Selected Bibliography and Notes

  1. Dürr, Alfred. Johann Sebastian Bach: Die Kantaten. 13 ed. Bärenreiter Werkeinführungen. Kassel: Bärenreiter, 2022.
  2. Even though the cantata O ewiges Feuer, o Ursprung der Liebe derives from what is usually considered a “secular” cantata, the label “secular” is not quite appropriate, because the original cantata (BVW 34a) had been composed for the wedding of an ordained pastor, and it, too, had first been performed in the context of worship, namely a young couple’s wedding service.
  3. Moses was keeping the flock of his father-in-law Jethro, the priest of Midian; he led his flock beyond the wilderness, and came to Horeb, the mountain of God.
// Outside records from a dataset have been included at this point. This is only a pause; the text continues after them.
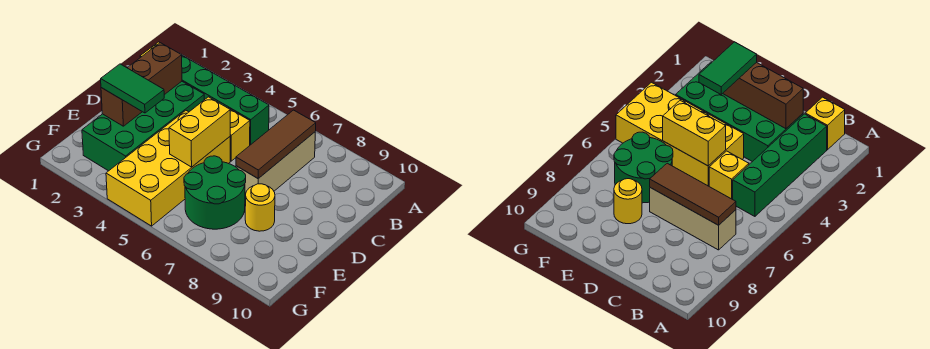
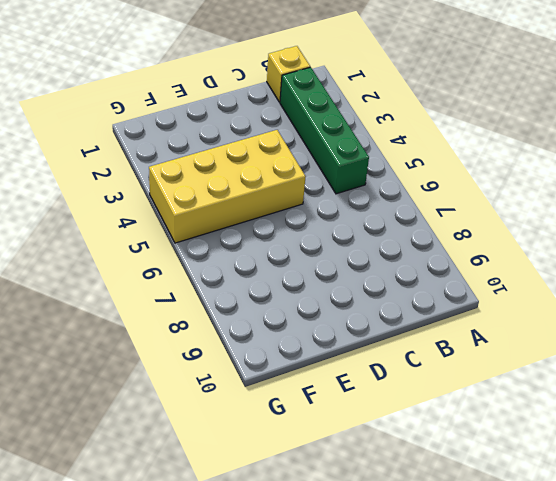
none -> tan brick B7:D7 level 1
none -> green brick C2:F3 level 1
none -> yellow brick C5 level 1

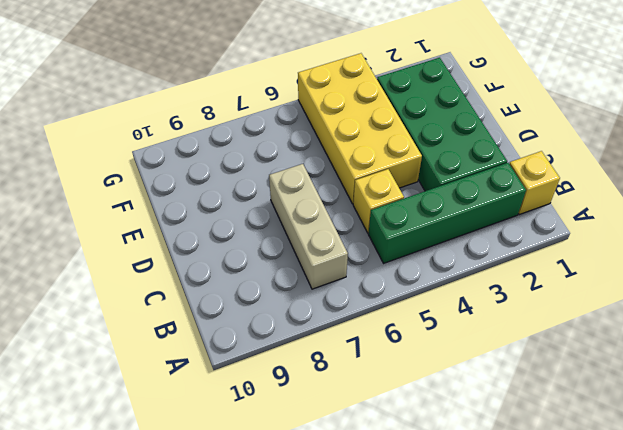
none -> green round brick E6:F7 level 1
none -> yellow round brick E8 level 1
none -> brown tile B7:D7 level 2

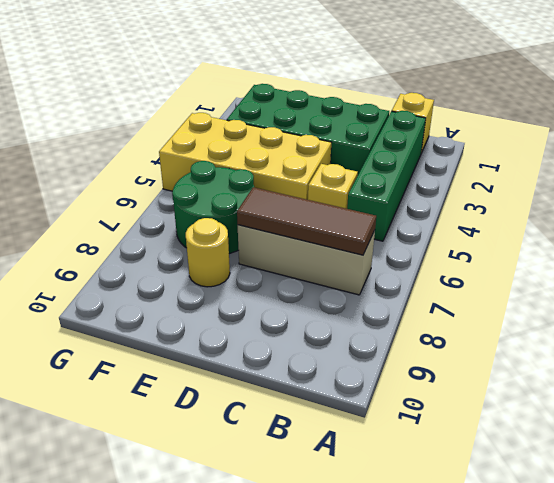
none -> brown brick C2:E2 level 2
none -> yellow brick D5:E5 level 2
none -> green tile E2:E3 level 3

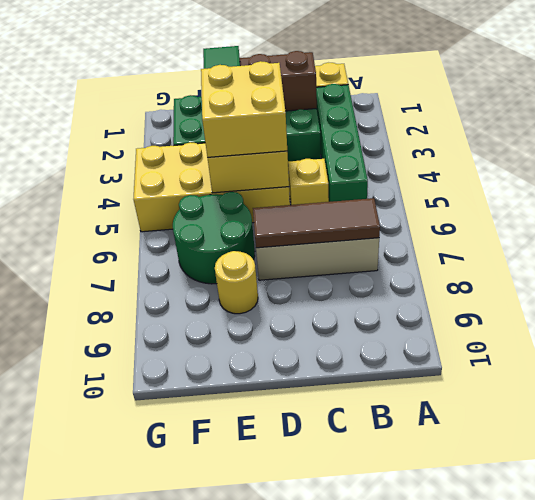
yellow brick D4:E5 level 3 -> none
There the angel of the LORD appeared to him in a flame of fire out of a bush; he looked, and the bush was blazing, yet it was not consumed. Then Moses said, “I must turn aside and look at this great sight, and see why the bush is not burned up.” When the LORD saw that he had turned aside to see, God called to him out of the bush, “Moses, Moses!” And he said, “Here I am.” Then he said, “Come no closer! Remove the sandals from your feet, for the place on which you are standing is holy ground.” He said further, “I am the God of your father, the God of Abraham, the God of Isaac, and the God of Jacob.” And Moses hid his face, for he was afraid to look at God.